Pumu uses Go’s goroutines and semaphore-based throttling to achieve blazingly fast performance when scanning and deleting large directory trees.

Goroutines with Bounded Concurrency

From scanner.go:167-201, here’s how Pumu calculates folder sizes concurrently:
func calculateFolderSizes(targets []string) []TargetFolder {
    var wg sync.WaitGroup
    var mu sync.Mutex
    var folders []TargetFolder

    sem := make(chan struct{}, 20)  // Semaphore: max 20 concurrent operations

    for _, tPath := range targets {
        wg.Add(1)
        go func(p string) {
            defer wg.Done()
            sem <- struct{}{}           // Acquire semaphore
            defer func() { <-sem }()    // Release semaphore

            size, err := dirSize(p)
            if err != nil {
                size = 0
            }

            mu.Lock()
            folders = append(folders, TargetFolder{Path: p, Size: size})
            mu.Unlock()
        }(tPath)
    }

    wg.Wait()
    return folders
}
Key components:
ComponentPurposeImplementation
WaitGroupWait for all goroutines to completesync.WaitGroup
MutexProtect shared folders slicesync.Mutex
SemaphoreLimit max concurrent operations to 20Buffered channel chan struct{}
Atomic opsThread-safe size accumulation during deletionatomic.AddInt64()

Why Limit to 20 Concurrent Operations?

Each directory traversal opens file descriptors.

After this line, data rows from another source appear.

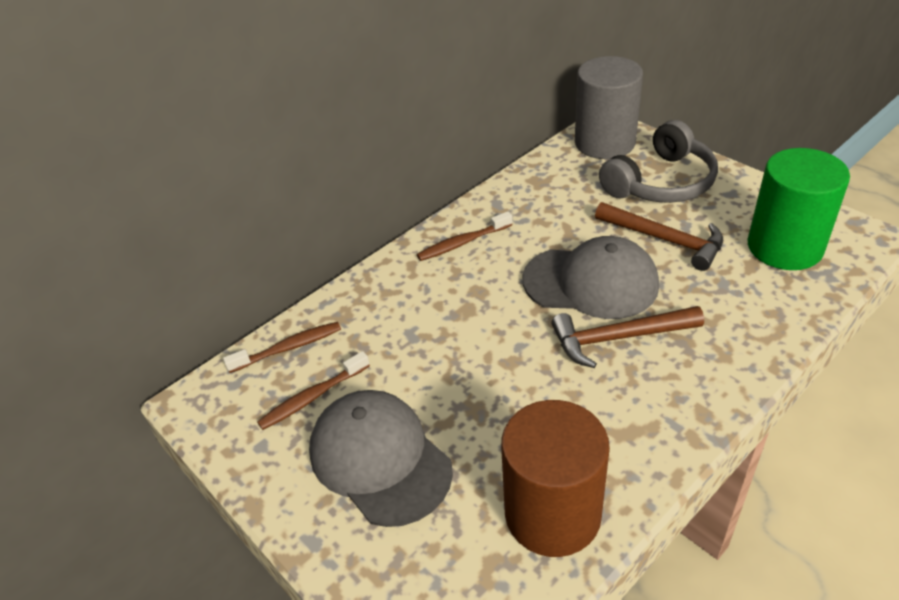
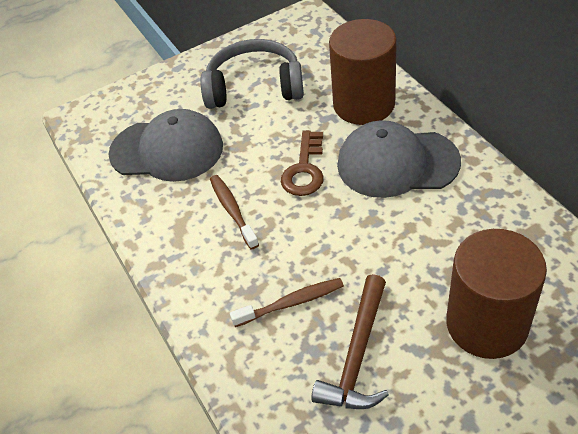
brown cylinder: 1 -> 2
brown hammer: 2 -> 1
brown key: 0 -> 1
brown toothbrush: 3 -> 2
green cylinder: 1 -> 0
grey cylinder: 1 -> 0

Most systems limit open file descriptors per process (typically 1024-4096).20 concurrent operations balances:
  • ✅ Fast parallel scanning
  • ✅ Avoiding file descriptor exhaustion
  • ✅ Reasonable CPU/memory usage
On traditional HDDs, too many concurrent reads cause disk thrashing. SSDs handle concurrency better, but 20 is a safe default for both.For NVMe SSDs or NFS mounts, you could theoretically increase this limit by modifying the semaphore buffer size in the source code.

Performance Optimizations

1. Concurrent Size Calculation

Before goroutines (sequential):
# 100 folders, 2s per folder = 200 seconds total
With goroutines (parallel):
# 100 folders, 20 concurrent, 2s per folder = ~10 seconds total
Speedup: ~20x faster on large directory trees.

2. Concurrent Deletion

From scanner.go:218-234, deletion also uses the same semaphore pattern:
if !dryRun {
    sem := make(chan struct{}, 20)
    for _, folder := range folders {
        deletedWg.Add(1)
        go func(p string, s int64) {
            defer deletedWg.Done()
            sem <- struct{}{}
            defer func() { <-sem }()
            _, err := pkg.RemoveDirectory(p)
            if err == nil {
                atomic.AddInt64(&totalDeleted, s)  // Atomic accumulation
            }
        }(folder.Path, folder.Size)
    }
    deletedWg.Wait()
}
Benefits:
  • Multiple folders deleted simultaneously
  • Atomic size tracking prevents race conditions
  • Failed deletions don’t block others

3. Smart Path Skipping

Pumu skips irrelevant directories to avoid wasting time (from scanner.go:26-31):
var ignoredPaths = map[string]bool{
    ".Trash": true, ".cache": true, ".npm": true, ".yarn": true,
    ".cargo": true, ".rustup": true, "Library": true, "AppData": true,
    "Local": true, "Roaming": true, ".vscode": true, ".idea": true,
}
Why skip these?
Skipped: Library, AppData, Local, RoamingReason:
  • macOS and Windows system directories
  • Contain OS-level caches, not project dependencies
  • Scanning them wastes time and may cause permission errors

4. Early Exit on Skip

When an ignored path is detected, Pumu uses filepath.SkipDir to avoid descending into subdirectories:
if d.IsDir() {
    if d.Name() == ".git" || isIgnoredPath(d.Name()) {
        return filepath.SkipDir  // Don't traverse children
    }
}
Performance impact: Scanning a home directory with .npm cache:
Without SkipDirWith SkipDir
50,000+ files scannedSkipped entirely
~30 seconds< 1 second

Ignored Paths Reference

From scanner.go:26-31, here’s the complete list:
PathCategoryReason
.TrashSystemmacOS trash folder
.cacheSystemGeneric cache directory
.npmPackage Managernpm global cache
.yarnPackage ManagerYarn global cache
.cargoPackage ManagerRust/Cargo global cache
.rustupPackage ManagerRust toolchain manager
LibrarySystemmacOS system libraries
AppDataSystemWindows application data
LocalSystemWindows local app data
RoamingSystemWindows roaming profiles
.vscodeIDEVS Code settings
.ideaIDEJetBrains IDE settings
.gitVCSGit repository (hardcoded check)
These paths are hardcoded in the source. If you need to scan them, you must modify scanner.go and recompile.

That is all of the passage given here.